Hopes for 500 North East jobs had to be abandoned

HOPES of bringing more than 500 jobs to the North East were dropped because the Government is "risk averse", a leading North East firm will today warn.

The influential Business Select Committee will today be told Nick Clegg’s flagship Regional Growth Fund has not shown enough support for a range of firms.

David Dunn, chief executive of Sunderland Software City, will warn MPs on the committee that the fund has failed to create jobs because it has not invested in the growing digital and computer technology industry.

The fund, which reports to the Deputy Prime Minister, would have seen the firm work with five software companies, helping them to expand and create hundreds of jobs. A second round bid requested just over £1m from a fund now worth more than £2.4bn, to be matched alongside £9m of extra cash ready to invest in the region.

Mr Clegg’s growth fund has predominantly helped manufacturing firms meet the cost of expanding, purchasing new machinery and creating suitable infrastructure.

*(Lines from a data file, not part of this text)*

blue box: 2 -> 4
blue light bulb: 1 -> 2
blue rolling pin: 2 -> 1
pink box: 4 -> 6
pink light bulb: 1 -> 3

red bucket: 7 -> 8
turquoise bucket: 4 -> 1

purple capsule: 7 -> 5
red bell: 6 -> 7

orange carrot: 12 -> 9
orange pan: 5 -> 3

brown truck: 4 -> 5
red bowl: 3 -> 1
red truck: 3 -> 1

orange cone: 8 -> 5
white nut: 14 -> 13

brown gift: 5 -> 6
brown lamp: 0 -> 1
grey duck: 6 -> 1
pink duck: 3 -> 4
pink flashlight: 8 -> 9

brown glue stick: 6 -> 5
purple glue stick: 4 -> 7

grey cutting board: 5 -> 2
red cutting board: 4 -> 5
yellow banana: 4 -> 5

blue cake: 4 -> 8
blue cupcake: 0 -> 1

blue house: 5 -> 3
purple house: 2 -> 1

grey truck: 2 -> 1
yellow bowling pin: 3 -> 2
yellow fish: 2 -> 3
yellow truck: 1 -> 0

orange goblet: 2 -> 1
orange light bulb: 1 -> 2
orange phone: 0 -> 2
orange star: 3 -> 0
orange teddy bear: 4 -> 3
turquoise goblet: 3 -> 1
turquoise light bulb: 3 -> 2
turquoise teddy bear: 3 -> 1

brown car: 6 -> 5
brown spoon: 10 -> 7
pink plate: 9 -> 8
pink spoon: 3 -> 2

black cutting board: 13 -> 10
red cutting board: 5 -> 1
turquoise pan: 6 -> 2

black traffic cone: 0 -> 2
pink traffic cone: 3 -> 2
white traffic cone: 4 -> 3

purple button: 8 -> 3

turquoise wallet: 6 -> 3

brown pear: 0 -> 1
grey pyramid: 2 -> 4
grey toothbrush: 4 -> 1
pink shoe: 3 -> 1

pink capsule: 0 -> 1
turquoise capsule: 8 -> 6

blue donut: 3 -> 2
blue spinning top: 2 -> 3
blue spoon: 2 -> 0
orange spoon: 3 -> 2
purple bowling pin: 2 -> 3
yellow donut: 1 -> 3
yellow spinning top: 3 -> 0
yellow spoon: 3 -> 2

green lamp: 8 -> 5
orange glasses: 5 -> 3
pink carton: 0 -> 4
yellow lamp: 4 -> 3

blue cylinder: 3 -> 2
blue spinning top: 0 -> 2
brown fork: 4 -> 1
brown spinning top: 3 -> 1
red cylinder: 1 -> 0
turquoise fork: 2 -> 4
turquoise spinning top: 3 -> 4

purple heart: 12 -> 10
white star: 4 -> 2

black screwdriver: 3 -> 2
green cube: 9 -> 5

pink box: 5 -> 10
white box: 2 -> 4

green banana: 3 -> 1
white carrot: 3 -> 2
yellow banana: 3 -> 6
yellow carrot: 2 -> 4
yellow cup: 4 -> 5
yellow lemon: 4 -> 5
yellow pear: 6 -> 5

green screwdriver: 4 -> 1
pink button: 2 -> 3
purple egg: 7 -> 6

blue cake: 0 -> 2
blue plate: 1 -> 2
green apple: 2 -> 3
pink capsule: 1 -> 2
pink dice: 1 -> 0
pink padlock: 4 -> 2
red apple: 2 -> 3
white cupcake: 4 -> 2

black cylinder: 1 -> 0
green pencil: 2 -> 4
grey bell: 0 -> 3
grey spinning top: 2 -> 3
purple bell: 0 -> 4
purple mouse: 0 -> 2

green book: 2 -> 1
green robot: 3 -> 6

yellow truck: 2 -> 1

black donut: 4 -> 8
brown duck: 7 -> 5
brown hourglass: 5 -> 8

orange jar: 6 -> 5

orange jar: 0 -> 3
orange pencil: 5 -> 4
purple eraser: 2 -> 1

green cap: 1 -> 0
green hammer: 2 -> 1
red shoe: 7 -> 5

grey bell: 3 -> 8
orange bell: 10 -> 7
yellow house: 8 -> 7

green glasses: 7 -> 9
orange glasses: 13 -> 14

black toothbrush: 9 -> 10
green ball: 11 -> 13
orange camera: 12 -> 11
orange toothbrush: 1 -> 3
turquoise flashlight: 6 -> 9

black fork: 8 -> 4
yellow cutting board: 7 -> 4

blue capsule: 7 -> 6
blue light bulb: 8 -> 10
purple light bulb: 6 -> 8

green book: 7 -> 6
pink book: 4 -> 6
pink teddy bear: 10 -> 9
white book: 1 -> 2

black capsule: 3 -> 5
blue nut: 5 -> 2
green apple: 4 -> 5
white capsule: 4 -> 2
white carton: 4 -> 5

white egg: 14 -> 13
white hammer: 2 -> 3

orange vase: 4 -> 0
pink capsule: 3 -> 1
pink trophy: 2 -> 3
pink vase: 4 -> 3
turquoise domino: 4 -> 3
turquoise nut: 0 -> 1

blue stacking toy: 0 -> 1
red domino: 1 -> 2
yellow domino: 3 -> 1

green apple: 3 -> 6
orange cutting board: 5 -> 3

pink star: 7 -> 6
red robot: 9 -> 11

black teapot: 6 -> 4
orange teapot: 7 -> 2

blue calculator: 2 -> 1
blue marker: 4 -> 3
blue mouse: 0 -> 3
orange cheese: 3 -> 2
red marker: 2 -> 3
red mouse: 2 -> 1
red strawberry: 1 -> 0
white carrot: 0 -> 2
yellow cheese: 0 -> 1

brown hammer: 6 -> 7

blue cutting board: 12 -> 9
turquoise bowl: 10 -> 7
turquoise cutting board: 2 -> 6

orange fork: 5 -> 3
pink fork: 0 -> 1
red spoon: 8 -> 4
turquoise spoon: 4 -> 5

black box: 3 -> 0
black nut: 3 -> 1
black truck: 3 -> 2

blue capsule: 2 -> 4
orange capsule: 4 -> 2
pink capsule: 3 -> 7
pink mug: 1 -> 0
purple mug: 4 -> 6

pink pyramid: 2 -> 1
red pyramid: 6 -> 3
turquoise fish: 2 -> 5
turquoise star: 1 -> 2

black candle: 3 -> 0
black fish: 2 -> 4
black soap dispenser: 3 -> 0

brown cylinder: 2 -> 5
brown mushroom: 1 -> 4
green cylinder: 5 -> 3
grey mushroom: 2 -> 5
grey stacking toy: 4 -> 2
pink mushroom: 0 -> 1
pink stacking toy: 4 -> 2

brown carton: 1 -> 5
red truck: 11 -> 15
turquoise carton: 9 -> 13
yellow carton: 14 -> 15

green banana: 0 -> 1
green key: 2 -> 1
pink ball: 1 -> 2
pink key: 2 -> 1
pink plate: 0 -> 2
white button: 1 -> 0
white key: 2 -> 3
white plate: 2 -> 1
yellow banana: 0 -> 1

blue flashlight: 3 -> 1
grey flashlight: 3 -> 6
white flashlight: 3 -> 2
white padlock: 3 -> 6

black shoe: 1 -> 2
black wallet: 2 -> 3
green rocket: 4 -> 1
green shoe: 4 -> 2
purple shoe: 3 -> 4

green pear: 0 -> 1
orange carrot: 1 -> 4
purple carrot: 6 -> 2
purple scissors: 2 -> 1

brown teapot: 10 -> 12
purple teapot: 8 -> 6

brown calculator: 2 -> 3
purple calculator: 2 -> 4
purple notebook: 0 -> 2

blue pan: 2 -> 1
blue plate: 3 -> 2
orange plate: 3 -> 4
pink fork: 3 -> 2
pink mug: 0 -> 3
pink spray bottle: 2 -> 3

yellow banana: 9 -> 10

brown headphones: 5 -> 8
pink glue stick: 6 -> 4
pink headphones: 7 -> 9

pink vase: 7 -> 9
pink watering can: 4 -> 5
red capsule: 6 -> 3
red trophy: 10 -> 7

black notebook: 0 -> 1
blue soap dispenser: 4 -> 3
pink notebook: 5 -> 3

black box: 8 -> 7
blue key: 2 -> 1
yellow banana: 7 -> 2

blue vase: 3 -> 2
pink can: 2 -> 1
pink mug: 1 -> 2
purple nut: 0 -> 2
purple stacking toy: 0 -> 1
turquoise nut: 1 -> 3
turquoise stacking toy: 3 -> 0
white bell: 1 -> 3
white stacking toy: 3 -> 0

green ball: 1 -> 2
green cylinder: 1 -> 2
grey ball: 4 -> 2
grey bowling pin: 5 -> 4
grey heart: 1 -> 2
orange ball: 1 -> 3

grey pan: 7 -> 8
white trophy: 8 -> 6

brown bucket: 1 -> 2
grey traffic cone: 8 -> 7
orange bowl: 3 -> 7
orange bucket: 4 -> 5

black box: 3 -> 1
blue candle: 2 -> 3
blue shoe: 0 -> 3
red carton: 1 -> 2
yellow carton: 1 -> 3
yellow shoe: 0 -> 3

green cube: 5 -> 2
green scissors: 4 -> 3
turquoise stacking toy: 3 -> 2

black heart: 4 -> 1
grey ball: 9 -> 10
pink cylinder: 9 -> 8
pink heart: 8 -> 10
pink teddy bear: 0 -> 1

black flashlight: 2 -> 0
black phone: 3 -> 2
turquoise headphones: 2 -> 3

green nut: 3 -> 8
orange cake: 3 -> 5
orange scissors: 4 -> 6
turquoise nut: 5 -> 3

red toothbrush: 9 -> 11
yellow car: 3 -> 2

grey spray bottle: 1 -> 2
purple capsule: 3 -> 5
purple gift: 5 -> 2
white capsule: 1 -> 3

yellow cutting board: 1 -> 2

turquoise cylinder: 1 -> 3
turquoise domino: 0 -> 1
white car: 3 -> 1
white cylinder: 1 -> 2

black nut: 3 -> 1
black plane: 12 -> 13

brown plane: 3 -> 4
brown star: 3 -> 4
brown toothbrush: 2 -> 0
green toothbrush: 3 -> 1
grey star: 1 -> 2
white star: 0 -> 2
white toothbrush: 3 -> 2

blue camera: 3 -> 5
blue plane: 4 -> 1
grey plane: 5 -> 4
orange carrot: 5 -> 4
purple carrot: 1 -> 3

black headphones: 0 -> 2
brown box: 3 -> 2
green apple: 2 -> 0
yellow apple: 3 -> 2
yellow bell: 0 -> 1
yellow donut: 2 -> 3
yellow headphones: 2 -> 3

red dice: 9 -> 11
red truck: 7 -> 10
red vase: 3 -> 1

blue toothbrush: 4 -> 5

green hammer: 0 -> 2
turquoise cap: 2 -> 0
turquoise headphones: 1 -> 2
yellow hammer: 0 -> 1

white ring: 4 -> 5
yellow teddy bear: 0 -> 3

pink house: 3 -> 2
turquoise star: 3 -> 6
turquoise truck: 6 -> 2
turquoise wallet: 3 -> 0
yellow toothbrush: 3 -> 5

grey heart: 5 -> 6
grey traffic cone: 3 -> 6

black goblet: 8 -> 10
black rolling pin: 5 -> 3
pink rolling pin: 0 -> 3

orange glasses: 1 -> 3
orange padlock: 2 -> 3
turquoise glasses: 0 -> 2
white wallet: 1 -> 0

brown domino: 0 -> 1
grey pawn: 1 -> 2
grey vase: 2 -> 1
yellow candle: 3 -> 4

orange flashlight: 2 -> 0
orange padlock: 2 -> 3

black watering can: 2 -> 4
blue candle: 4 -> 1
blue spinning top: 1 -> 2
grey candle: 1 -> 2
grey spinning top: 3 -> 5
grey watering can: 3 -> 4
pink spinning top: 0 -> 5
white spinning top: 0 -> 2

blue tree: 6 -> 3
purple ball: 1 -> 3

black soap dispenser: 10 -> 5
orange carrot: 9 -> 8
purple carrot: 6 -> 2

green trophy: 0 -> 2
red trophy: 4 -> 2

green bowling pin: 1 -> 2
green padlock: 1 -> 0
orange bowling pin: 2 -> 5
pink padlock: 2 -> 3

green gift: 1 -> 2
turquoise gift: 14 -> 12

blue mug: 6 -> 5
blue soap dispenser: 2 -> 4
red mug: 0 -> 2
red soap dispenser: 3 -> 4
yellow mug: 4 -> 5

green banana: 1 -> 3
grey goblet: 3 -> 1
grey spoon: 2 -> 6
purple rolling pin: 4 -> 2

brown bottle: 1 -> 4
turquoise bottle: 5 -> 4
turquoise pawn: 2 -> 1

The bid by Sunderland Software City included help for firms to purchase computer equipment and high definition storage equipment, along with some office expansion work, but was eventually unsuccessful.

Mr Dunn said: “We would have brought hundreds of jobs, highly skilled jobs, to the region. From a growth fund point of view it was fairly cheap, but it would have done what the Government says it is trying to do, create a knowledge economy of well-paying jobs.

“If we were building a big factory they would get it, but when it comes to new jobs they think it is more risky and they are less keen to back it.

“We work with 1,300 software companies that employ around 9,500 people in the region. It is small in regional terms, but it is a growing business that has huge potential with firms that can become internationally successful very quickly.

“There is a huge potential here, but we need the Government to do more than just say it wants these jobs.

“It has to be prepared to back them and not be so risk averse. It does that elsewhere, but not, for some reason, through the Regional Growth Fund.”